The attorney general’s wife, Angela Paxton, is a state senator. She learned of the affair four years ago, causing the couple to go on a brief break, according to testimony from the lead counsel for the investigating committee, Erin Epley.
“The affair is important because it goes to Ken Paxton’s political strength,” Johnson said. “In fact, when the affair comes out, there are a couple people in the office who say, ‘I can’t work for you.’”
In another shocking claim from the investigating committee, state Rep. Charlie Geren, R-Fort Worth, said that less than an hour after the committee report recommending impeachment was released on Wednesday, Paxton began calling House members attempting to intimidate them into voting against impeachment.
“I would like to point out that several members of this House, while on the floor of this House, doing the state business, received telephone calls from [Attorney] General Paxton personally, threatening them with political consequences in their next election,” Geren said.
And then there was the divinely inspired donation at a local Dairy Queen.
While Paxton was serving in the Texas Legislature as a state representative a decade ago, he became affiliated with the CEO of Servergy, a McKinney-based software company that courted him as a partner. William Mapp, the firm’s founder and former CEO, had donated to Paxton’s campaign and the two decided to go into business together.
At a Dairy Queen, the CEO reportedly said that “God had directed him” to give Paxton 100,000 shares of company stock, which Paxton argued shows the stock was a gift.
“However, documents … indicate that the stock was, again, for services,” the House Committee’s report said.
The Servergy relationship became the subject of a felony securities fraud indictment in 2015 that accused Paxton of recruiting investors without disclosing his own investment in the company or attempting to confirm the company’s claims about its technology.
According to the SEC, he persuaded five people to invest $840,000 into the company. The case is still ongoing.
The House committee’s members said they began probing Paxton’s behavior after the attorney general requested $3.3 million from the state to settle a lawsuit with the whistleblowers fired from his office after they accused Paxton of accepting bribes and other misconduct.

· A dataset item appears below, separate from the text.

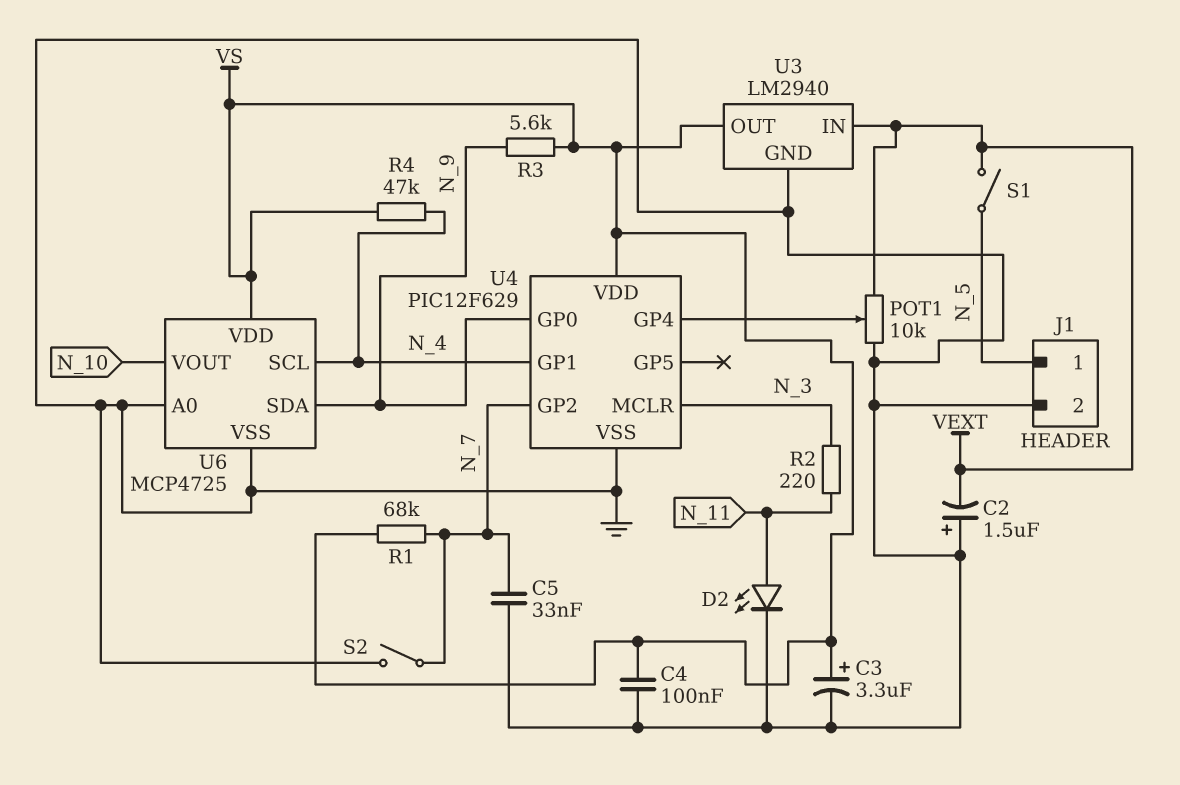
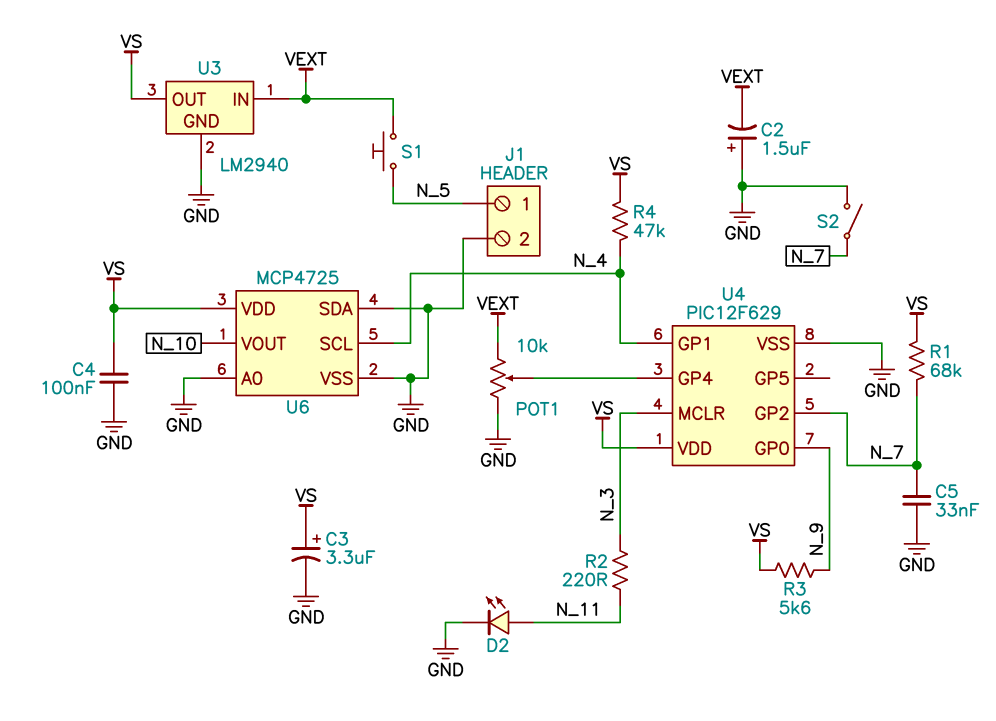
S1: switch (N_5, VEXT) -> button (N_5, VEXT)
U6 pin SDA: N_9 -> GND

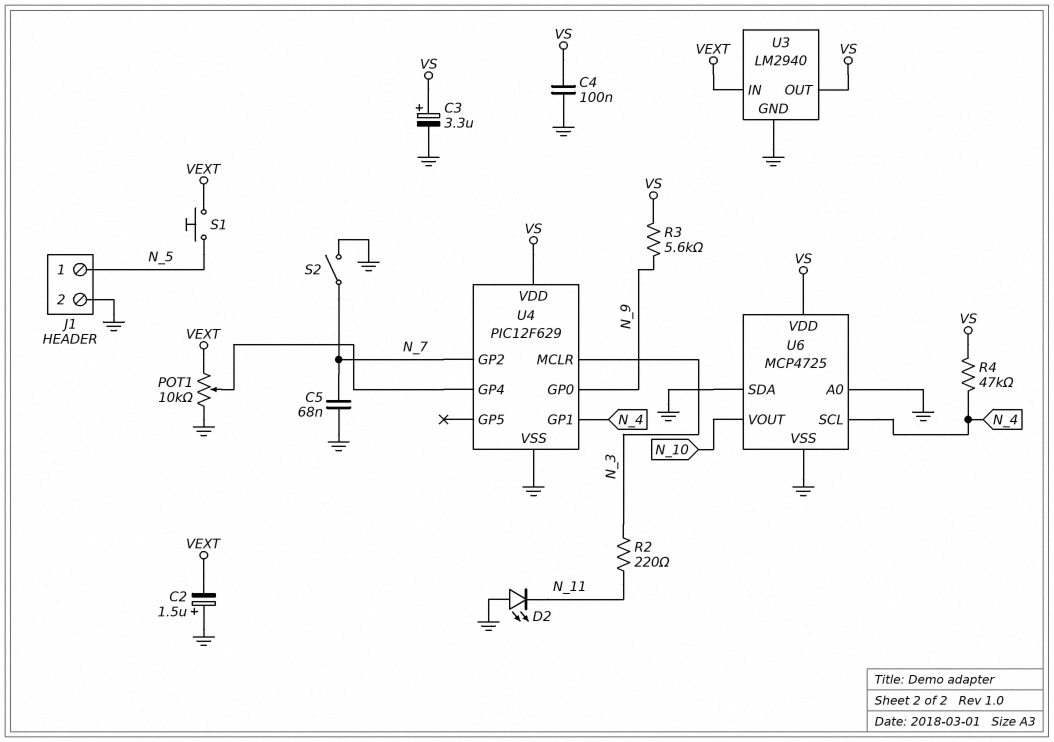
C5: 33nF (GND, N_7) -> 68nF (GND, N_7)
D2: LED (A N_11, K GND) -> LED (A GND, K N_11)
R1: 68k (N_7, VS) -> none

“There was no investigation prior to this time,” Geren, one of the committee’s five members, said on the House floor Saturday.

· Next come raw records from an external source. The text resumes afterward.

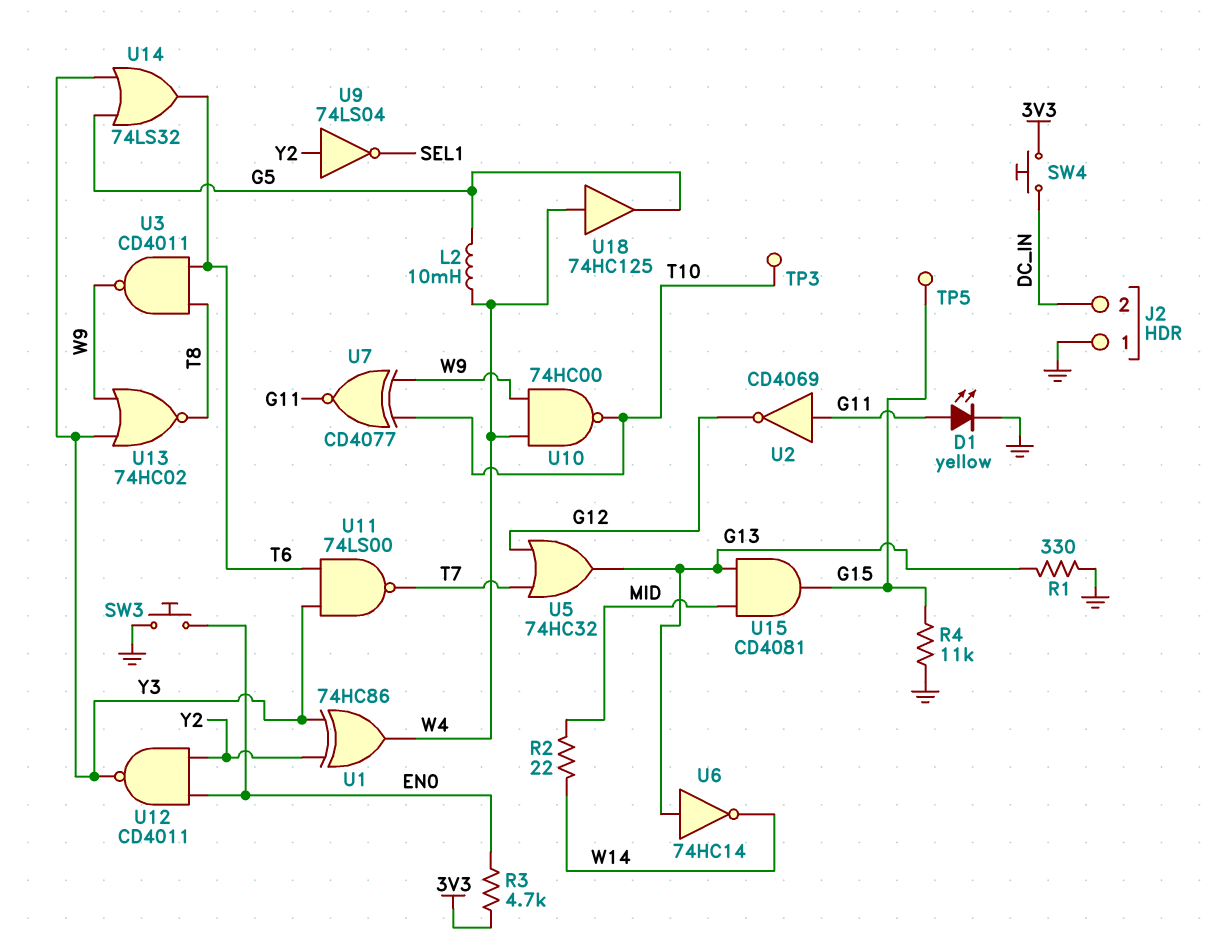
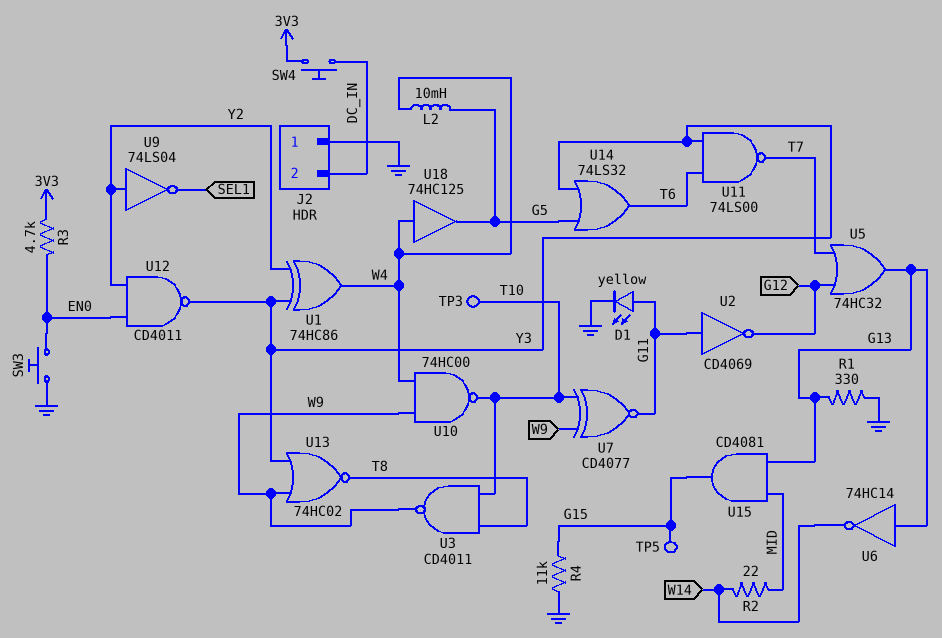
U3: NAND CD4011 (in T6, in T8, out W9) -> NAND CD4011 (in T8, in T10, out W9)

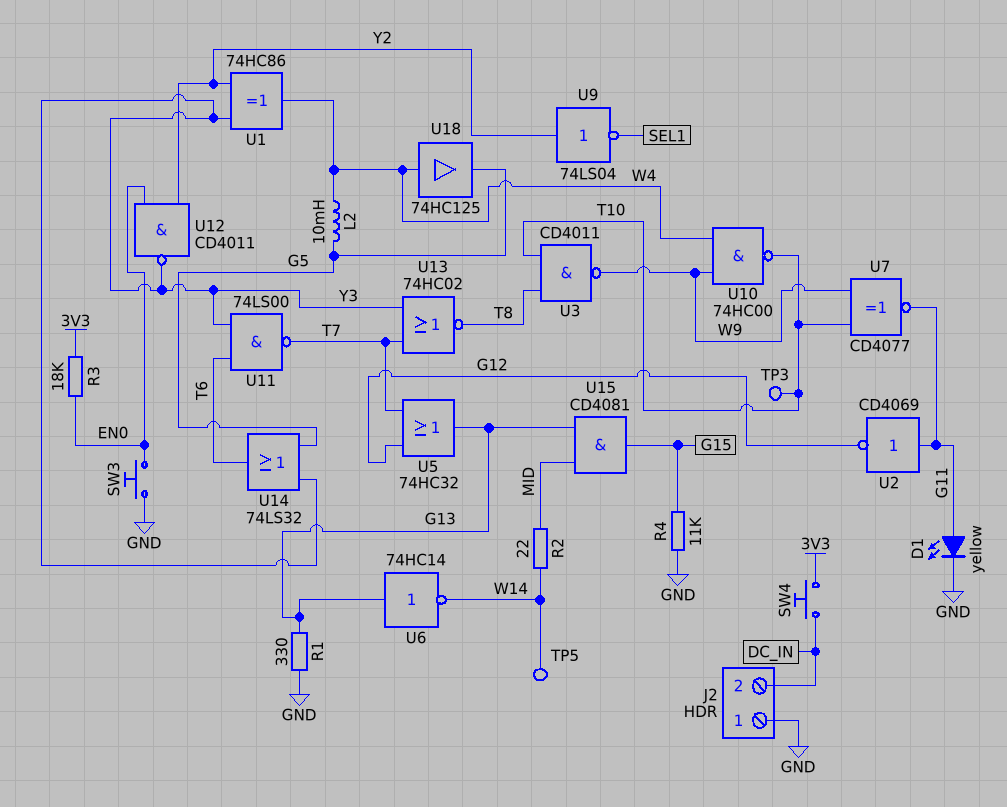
R3: 4.7k (3V3, EN0) -> 18k (3V3, EN0)
TP5: test point (G15) -> test point (W14)
U13: NOR 74HC02 (in W9, in Y3, out T8) -> NOR 74HC02 (in T7, in Y3, out T8)

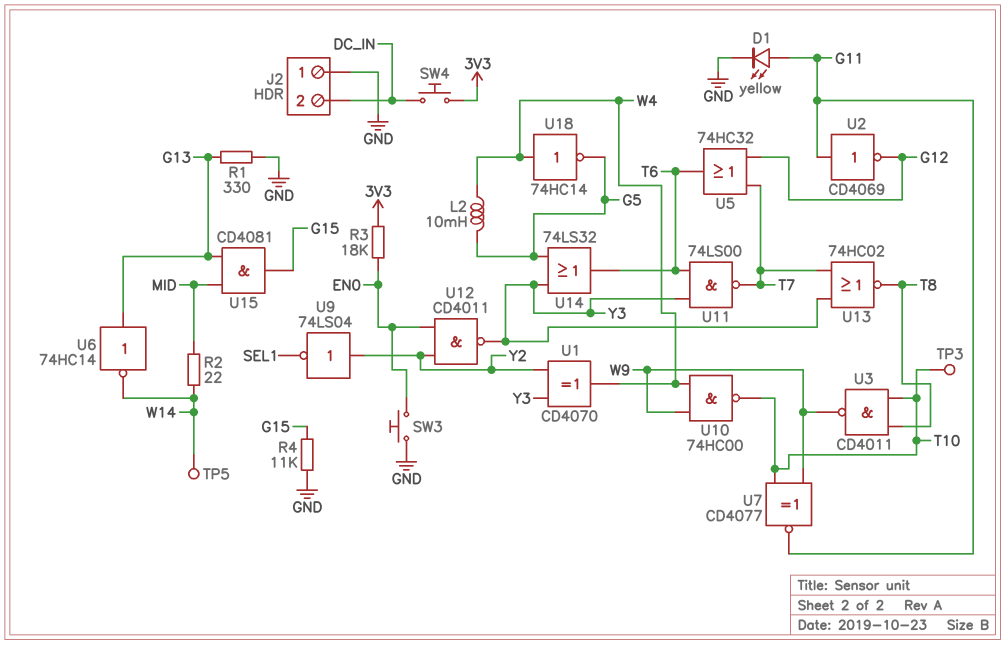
U1: XOR 74HC86 (in Y2, in Y3, out W4) -> XOR CD4070 (in Y2, in Y3, out W4)
U5: OR 74HC32 (in G12, in T7, out G13) -> OR 74HC32 (in G12, in T7, out T6)
U18: buffer 74HC125 (in W4, out G5) -> NOT 74HC14 (in W4, out G5)

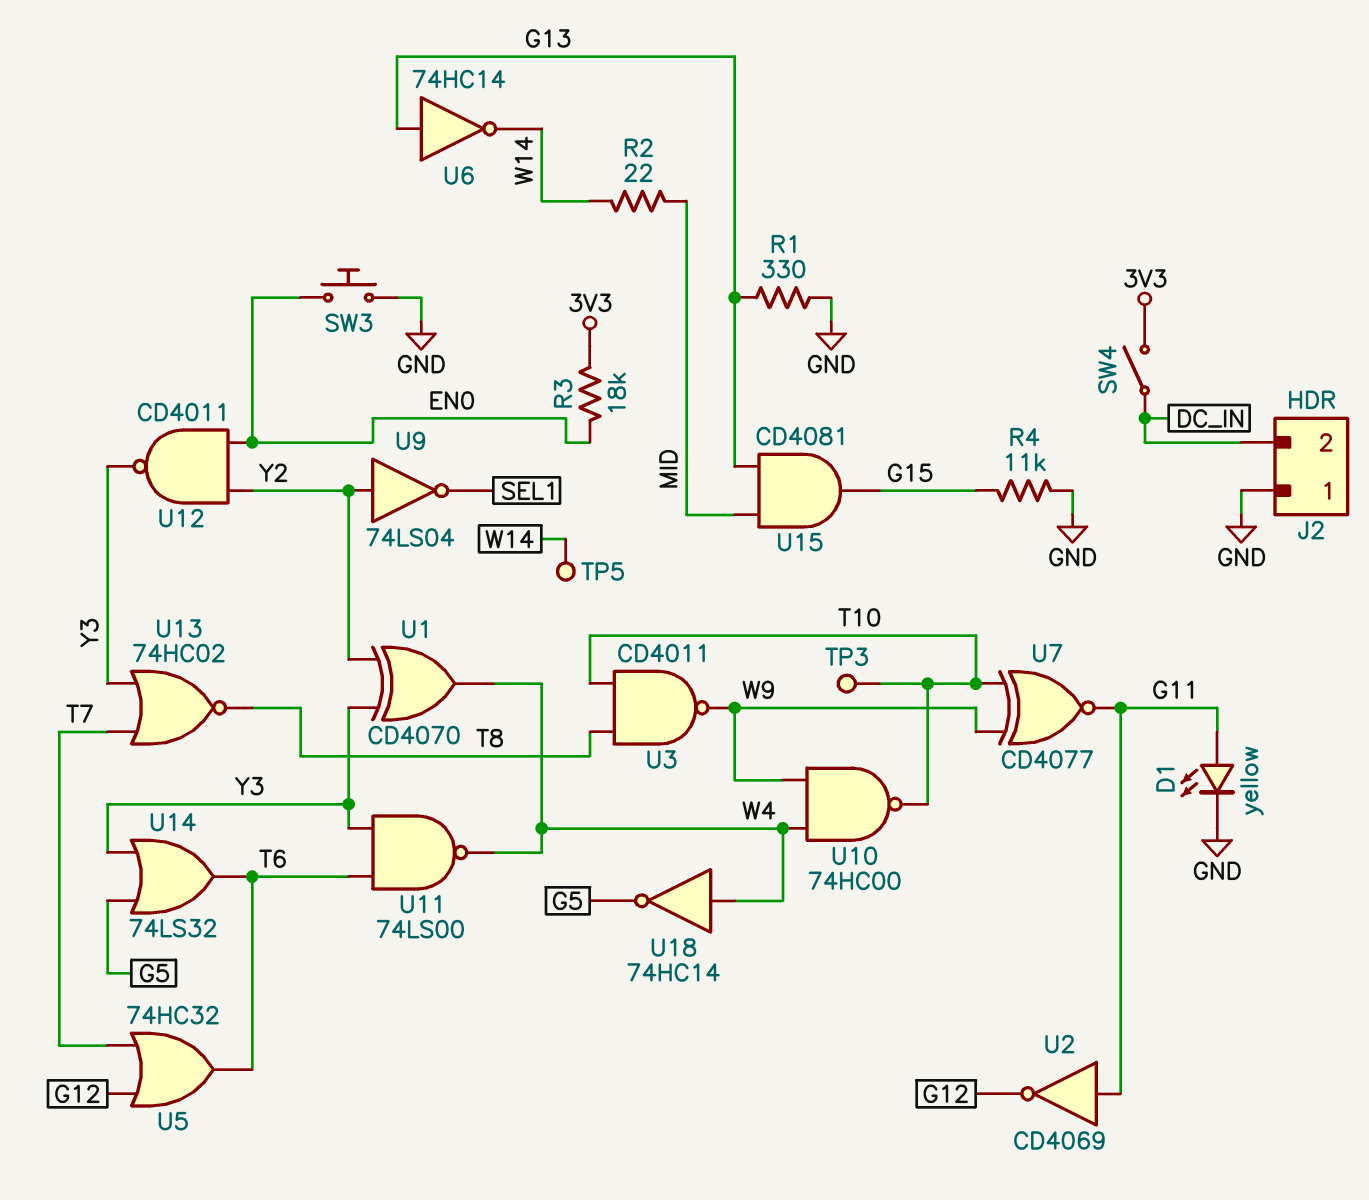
L2: 10mH (G5, W4) -> none
SW4: button (3V3, DC_IN) -> switch (3V3, DC_IN)
U11: NAND 74LS00 (in T6, in Y3, out T7) -> NAND 74LS00 (in T6, in Y3, out W4)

The settlement served Paxton by avoiding a trial that may have exposed to the public even more details of the attorney general’s wrongdoing, Geren said.
“Most disturbingly, the settlement agreement was made without prior approval of funds and obligates the Texas taxpayers — not [Attorney] General Paxton — to pay $3.3 million for his actions,” Geren told his House colleagues.
The long list of accusations against the attorney general were outlined as part of 20 charges of impeachment that the Texas House voted for Saturday — an unprecedented move that rocked the state’s Republican-controlled Legislature. The articles of impeachment include disregard of official duty, misapplication of public resources and obstruction of justice.
State Rep. Andrew Murr, R-Junction, the committee’s chair, said that a team of investigators that included experienced state and federal prosecutors and law enforcement personnel led the investigation, which the committee summarized.
Hours before a stunning 121-23 vote to impeach the attorney general, Johnson impassionately called on lawmakers to act. “God help us” if they didn’t, she said.
“If millions of Texans can’t trust us to do the right thing, right here, right now, then what are we here for?”